With most physician-hospital organizations losing money, the best relationships hospitals can foster with physician groups are virtual partnerships, says Charles Peck, M.D., director of physician and managed-care services of Atlanta-based accounting company Arthur Andersen.
"Physicians don't have to be owned," Peck says. "Through risk sharing or physician gain sharing . . . physicians can still have a tight alliance with the hospital."
Peck will be discussing his PHO strategies at the HFMA session titled "Hospital/Physician Relationships-Aligning Incentives" on Tuesday, June 30, at 9 a.m.
His biggest piece of advice to healthcare executives: "Don't buy physician practices. I haven't seen one acquisition model that worked. Any hospital that buys physician practices doesn't know how physicians think.
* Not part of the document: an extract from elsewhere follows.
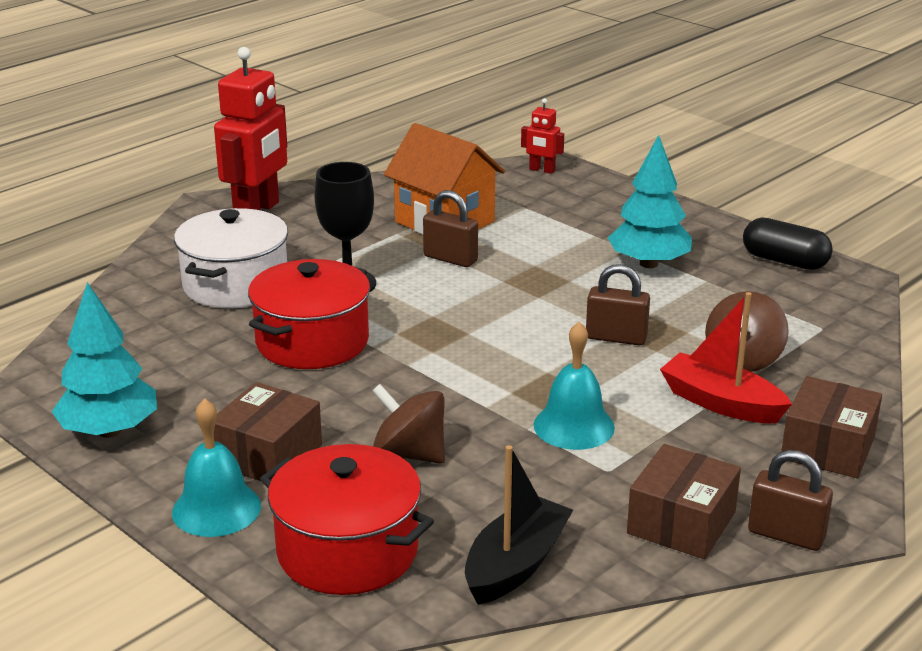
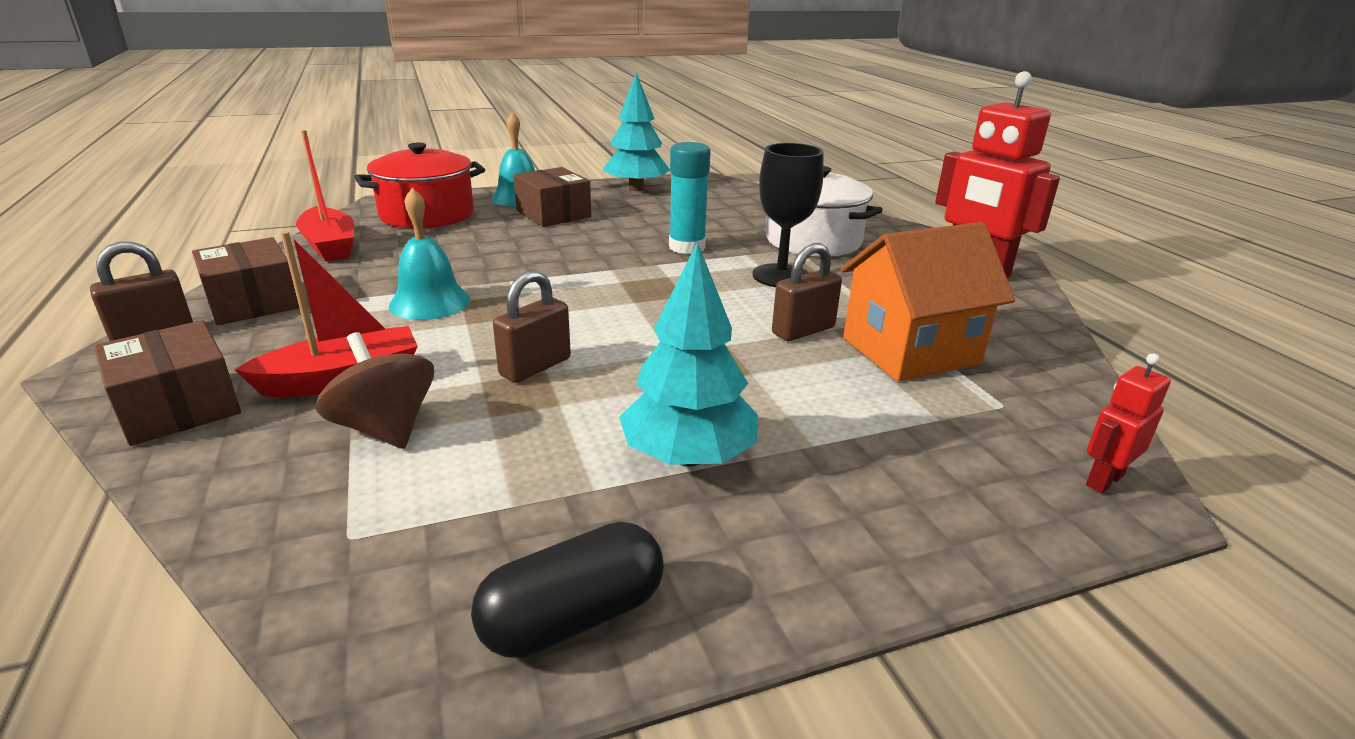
camera: 115 degrees right, 0 degrees up
(312, 342) = (687, 247): red pot -> turquoise glue stick
(409, 454) = (491, 245): brown spinning top -> none
(516, 564) = (330, 246): black boat -> red boat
They're very independent and entrepreneurial."
Instead, hospitals must learn to share the governance of organizations with the physicians, he says. "Allow physicians input into (organizational) decisionmaking and complete autonomy over clinical decisionmaking."
Peck also offers advice for hospitals on how to fix hospital-owned physician practices. Mainly, the hospital should help the physicians buy back some of what the hospital purchased so they can become independent again.
"Physicians know they need hospitals, but hospitals will have to give up control to gain control," he says.
Peck received much of his insight from personal experience. From 1978 to 1995 he practiced with a 150-member medical group affiliated with University Hospitals of Cleveland, the academic teaching facility of Case Western Reserve University Medical School. He ran the group from 1993 to 1995.
"The year I entered the practice was the year the medical group bought their building back from the academic medical center and became financially independent," Peck says. "Although not legally bound or tied, (the medical group) referred patients to only that hospital anyway."